Sunday 24 June 2012

The Essence of Aged Care

This poem was found in the belongings of an elderly woman who died in a nursing home in the UK.

It's one that I keep at the back of my mind to remind me that patients are people; first and foremost.

Many of my Aged Care patients have pictures lining the walls of their room, and I am constantly amazed at the stories that come with them - often detailing a rich and full life.

At times, when all you have in front of you is an elderly man or woman who can barely walk or even speak, it is hard to envision that in the place of weakness and clumsiness, there once had been strength and vitality.

This poem reminds me of two things regarding the elderly:
1. They've all been there from the very beginning
2. We'll all end up there at the very end

And, with that in mind, I hope you appreciate this beautiful poem as much as I do.

----------

What do you see, nurse; what do you see?
What are you thinking when you look at me?

A crabbit old woman; not very wise,
Uncertain of habit, with far-away eyes.

Who dribbles her food and makes no reply,
When you say in a loud voice, "I do wish you'd try!"

Who seems not to notice the things that you do,
And forever is losing a stocking or shoe.

Who, unresisting or not, lets you do as you will,
With bathing or feeding; the long day to fill.

Is that what you're thinking; is that what you see?
Then open your eyes, nurse; you're not looking at me.

I'll tell you who I am, as I sit here so still,
As I move at your bidding; as I eat at your will.

I'm a small child of ten with a father and mother,
And brothers and sisters who love one another.

A girl of sixteen with wings on her feet,
Dreaming that soon now, a lover she'll meet.

A bride soon at twenty; my heart gives a leap,
Remembering the vows that I promised to keep.

At twenty-five now, I have young of my own,
Who need me to build a secure, happy home.

A woman of thirty, my young now grow fast,
Bound together with ties that forever should last.

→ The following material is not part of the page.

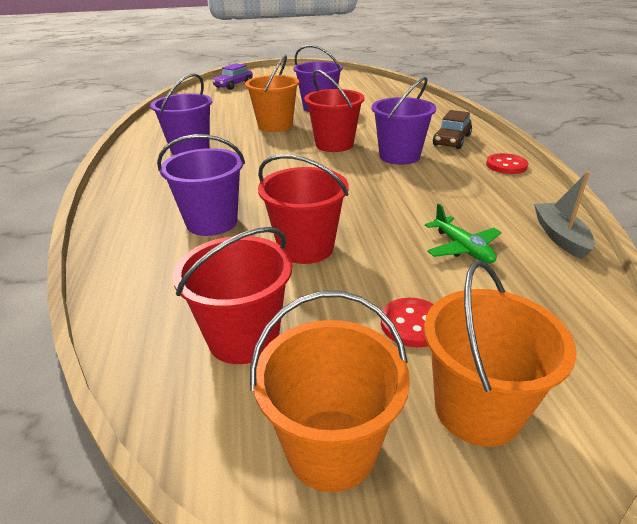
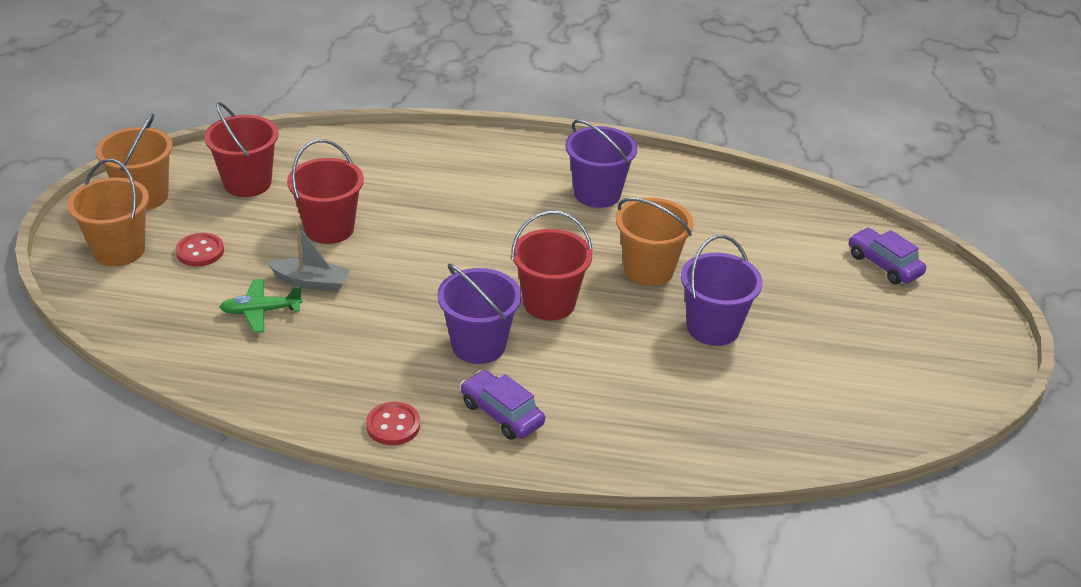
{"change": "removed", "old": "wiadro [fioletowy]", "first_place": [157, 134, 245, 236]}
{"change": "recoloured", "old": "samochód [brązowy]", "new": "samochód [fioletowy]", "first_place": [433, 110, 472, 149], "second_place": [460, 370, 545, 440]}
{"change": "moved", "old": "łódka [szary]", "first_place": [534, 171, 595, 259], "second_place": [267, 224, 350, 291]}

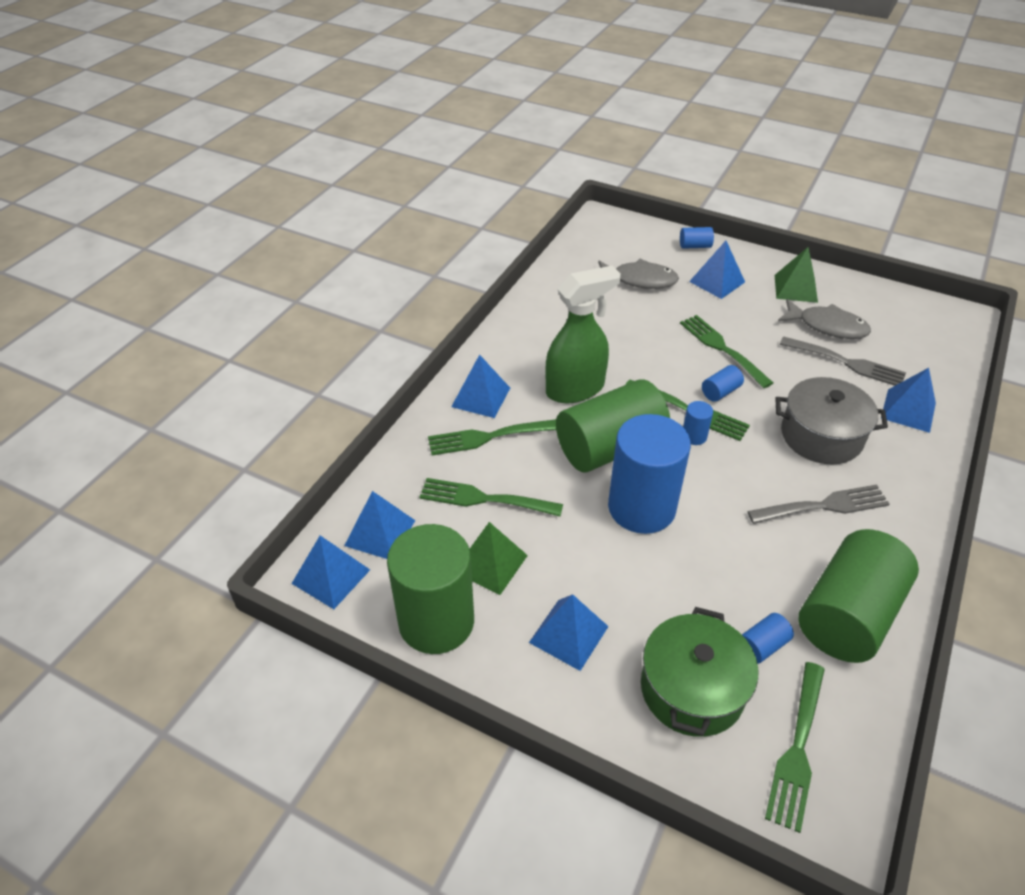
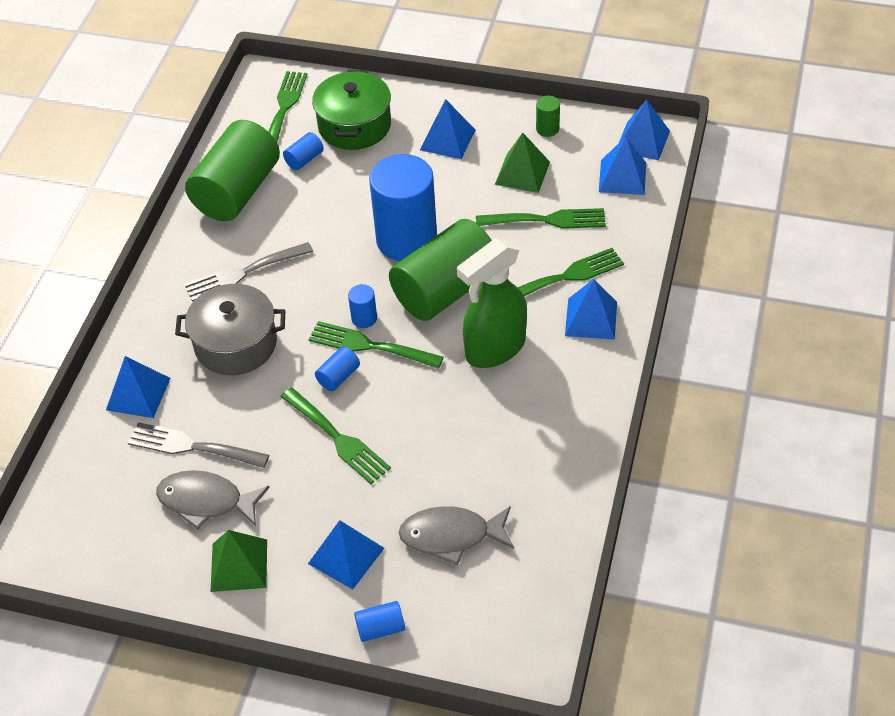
{"change": "resized", "old": "walec [zielony]", "first_place": [387, 524, 474, 654], "second_place": [536, 96, 560, 137], "factor": 0.4}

At forty, my young ones have grown up and gone;
But my man stays beside me to see I don't mourn.

At fifty, once more, babies play 'round my knees,
Again we know children; my loved one and me.

Dark days are upon me; my husband is dead,
I look to the future; I shudder with dread.

For my young are all busy rearing young of their own,
And I think of the years and the love I have known.

I'm an old woman now, and nature is cruel,
‘Tis her jest to make old age look like a fool.

The body, it crumbles; grace and vigor depart,
And there now is a stone where I once had a heart.

But inside this old carcass, a young girl still dwells,
And now and again, my battered heart swells.

I remember the joys; I remember the pain,
And I'm loving and living life over again.

I think of the years; all too few, gone too fast,
And accept the stark fact that nothing can last.

So open your eyes, nurse; open and see,
Not a crabbit old woman; look closer - See me.

~ Written by Phyllis McCormack ~

1 comment:

  1. lovely poem, we will all experience what she has gone through. Nice to be reminded lest we believe that we are invincible.